…but teach a man to fish, and he’ll sit in a boat and drink beer all day.
-== We interrupt this blog post to bring you this important announcement: Happy Birthday, Dad!==-
(His birthday was actually yesterday, but this week of school has been grinding me pretty hard and I’d forgotten all about it. He must be so proud – his son can handle a couple of semesters of biochemistry, complex microbial science, working with dangerous chemicals in a lab…but doesn’t seem to know how to use a simple calendar…I am filled with shame.)
We now return you to your regularly scheduled blog post:
This here critter is our resident fish. “He” is a classic specimen of real, old-fashioned, Honest-to-Aquaman Carassius auratus auratus – the Goldfish. And not one of those poor mutant freaks who can barely swim, either. No this here fish was rescued from the overcrowded “feeder goldfish” tank of a local Wal-Mart®. Handsome, ain’t he? I had a tough time getting even this good of a picture – every time I get near the tank he swims back and forth in front of me frantically, perhaps worshipping me as the magical fishfood god. He’s been here for about three years now, so I think he’s having a much longer life than most of them.
I’ve had no time to get into it, but part of the reason for having a fish is that I have a casual interest in aquaculture. That is, while I don’t currently have any intention of becoming a professional full-scale fish-farmer, the subject is interesting and, I think, very important in the near future. Once we figure out where we’re going to end up living next year and get settled in somewhere, I have considered trying to do the aquaculture equivalent of a backyard garden, though.
I think aquaculture is going to become extremely important in the relatively near future, as we run into the combination of overfishing of natural stocks, water shortages, contamination of natural waters with pollutants that build up in naturally-existing populations of fish, and the overall effects of climate change. I think understanding how to raise healthy and nutritious aquatic food without wasting water or causing environmental problems is going to be a useful set of knowledge to have. (There, see, not only do I love kittens and puppies and want to make the world a better place, but I’m also interested in Sustainable Environmental Practices™. While feeding the hungry. [Uphill. In the snow. With no shoes…]).
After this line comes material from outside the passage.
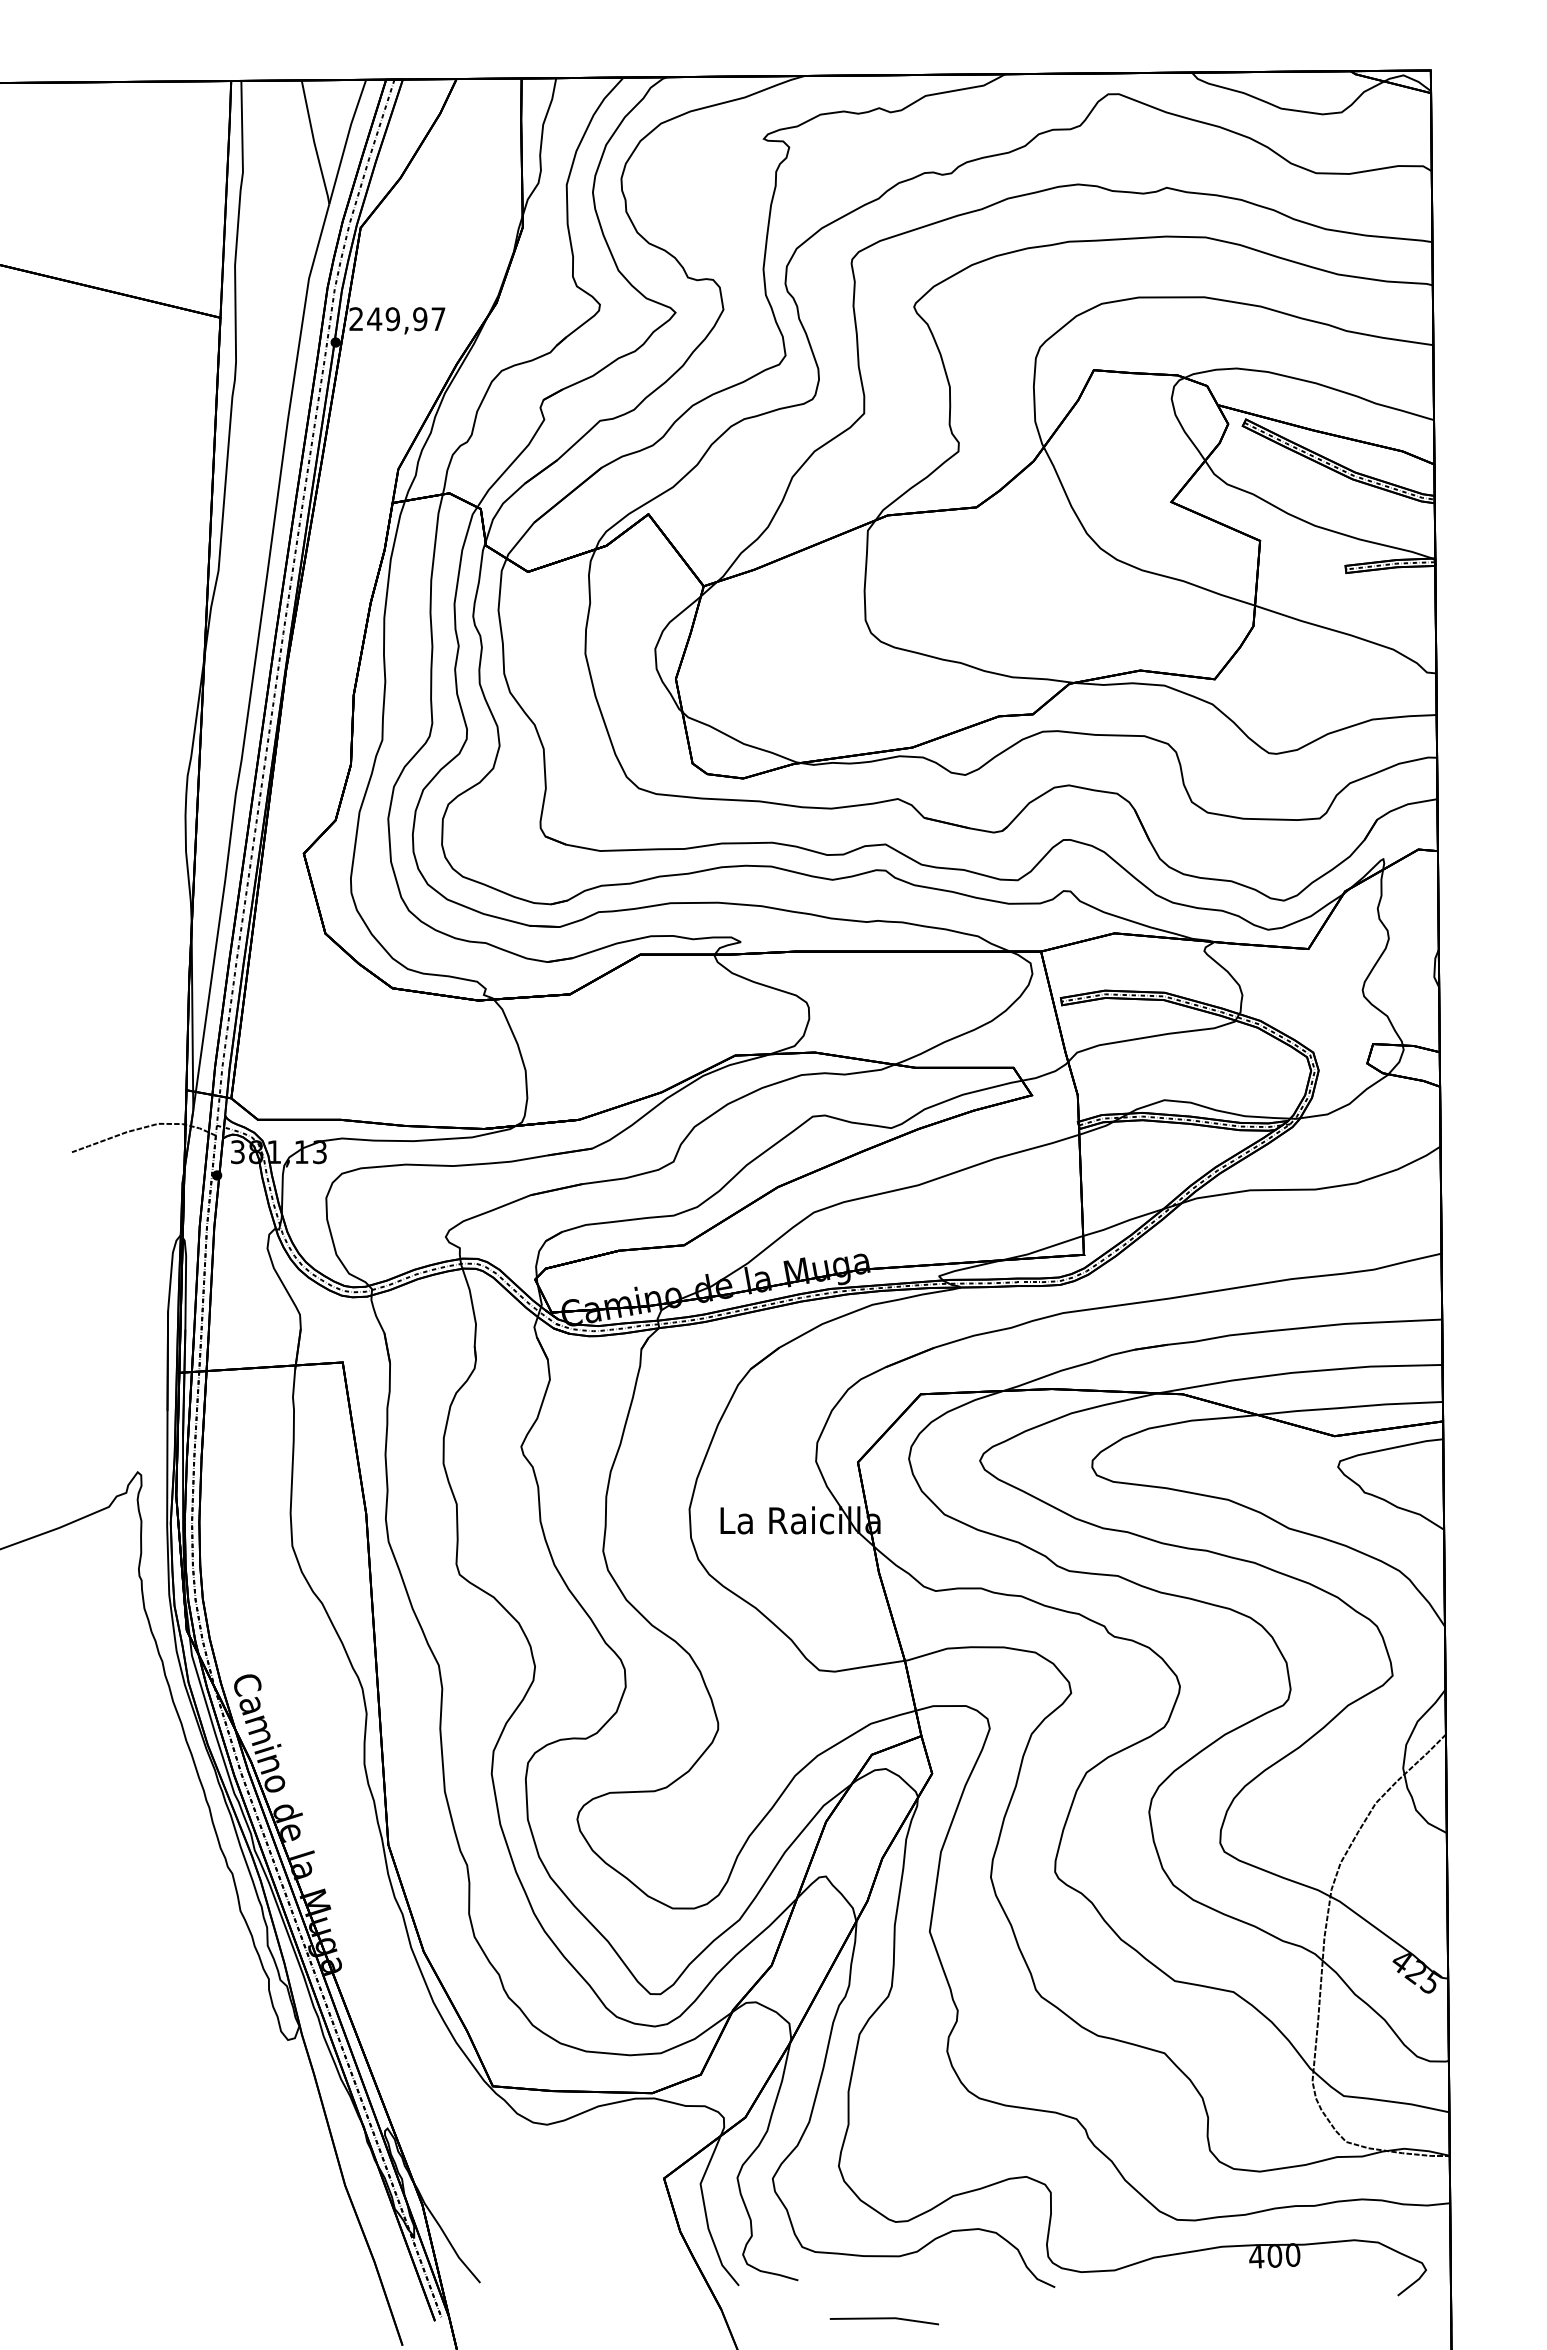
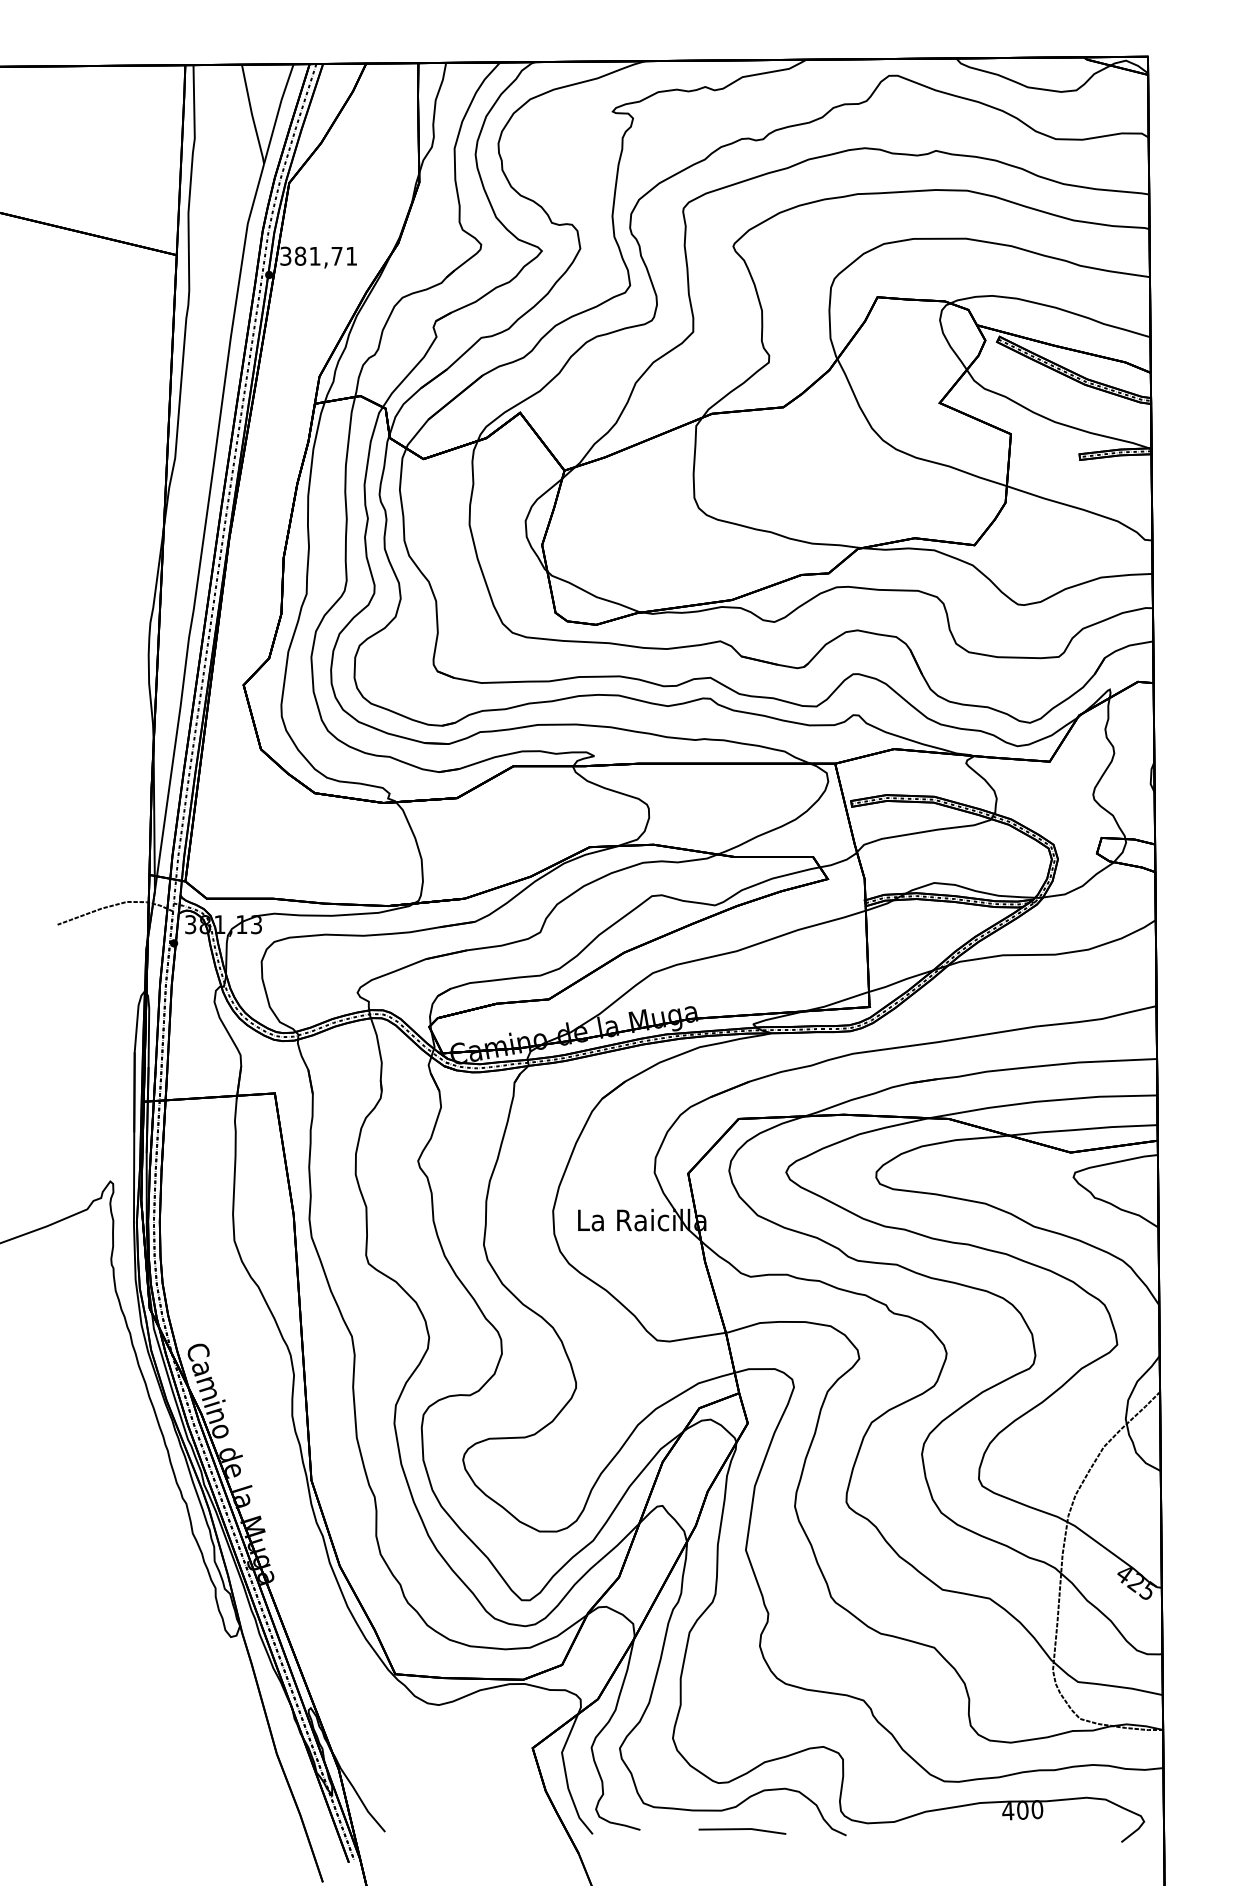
text: (397, 319) -> (318, 256), 249,97 -> 381,71
line: (883, 2319) -> (741, 1830), moved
You may be wondering what interest an ex-professional-computer-nerd microbiologist would have in tending a pond full of eukaryotes. Well, aside from the obvious “Hey, I can have more than one interest, you know”, there actually is a lot of microbiological activity involved in the natural processes of the fishes’ homes. Plus, of course, the aforementioned beer doesn’t ferment and bottle itself, you know.
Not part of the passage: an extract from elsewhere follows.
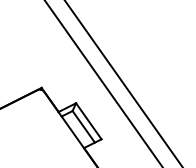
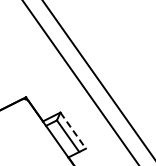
line: (89, 121) -> (73, 130), solid -> dashed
Since one of my interests in this context is water conservation, my main interest is in figuring out how to maintain a healthy “closed” system. In an aquaculture context, a “closed” system is one that you don’t normally add substantial amounts of water to. (An example of an “open” system might include raising fish in pens floating in a natural lake, or having a constant stream of fresh ground or river water pumping through your tanks). This poses certain problems, since you have to feed the fish, and this adds an ever-increasing load of potentially uneaten fishfood and especially of eaten fishfood – that is, fish wastes.
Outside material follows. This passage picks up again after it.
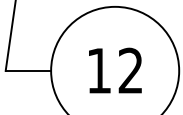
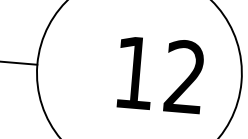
text: (115, 70) -> (160, 74), moved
Fishfood being digested by either fish or bacteria ends up adding ammonia to the water, which is poisonous to the fish (and crawdads and whatever else is in there). Also excreted is carbon dioxide, which makes the water more acidic, and unused food also dumps sulfur and phosphorous into the system.
If you’ve ever had a fishtank, you may know about the ammonia. Certain kinds of Oxygen-using bacteria can actually get some of their biochemical energy from turning reduced nitrogen into oxidized nitrogen, ultimately turning the ammonia (NH3) into much less poisonous nitrate (NO3). These bacteria tend to colonize the tank’s filter, where they do their thing using the oxygen in the water that flows through. Even nitrate is dangerous if it builds up too much, though. In an aquarium, they usually recommend just taking out some of the tank’s water and replacing it with fresh water every week or two to get rid of the build-up. I’d show you pictures of the bacteria, but I still can’t afford a decent microscope. (sniffle.)
Anyway, I want to build a denitrification column one of these days. There are bacteria that can “breathe” nitrate in place of oxygen, and in the process they can reduce the nitrate back down to plain old harmless nitrogen gas, which just bubbles out of the water. If you build a long, tall tube full of something like gravel that bacteria can grow on, and then pump the water through it slowly, oxygen-breathing bacteria near the bottom of the tube rapidly use up the oxygen in the water, leaving the nitrate. With no oxygen further up the tube, bacteria that can breathe the nitrate instead can grow like crazy, and exhale the extra nitrogen out of the system.
That’s one way of avoiding the need to use up as much fresh water as you’d need if you relied only on replacing the water to get rid of the nitrate.
I’ll save the sulfur and phosphorous parts for another day. Meanwhile, I think the next podcast or two will deal with MRSA, since it’s been in the news so much lately. I normally find the neglected non-medical microbiology more interesting, but the biochemistry and genetics involved with Methicillin Resistant Staphylococcus Aureus (not to mention S. aureus itself) is pretty interesting, and I find the media discussions of it unsatisfying.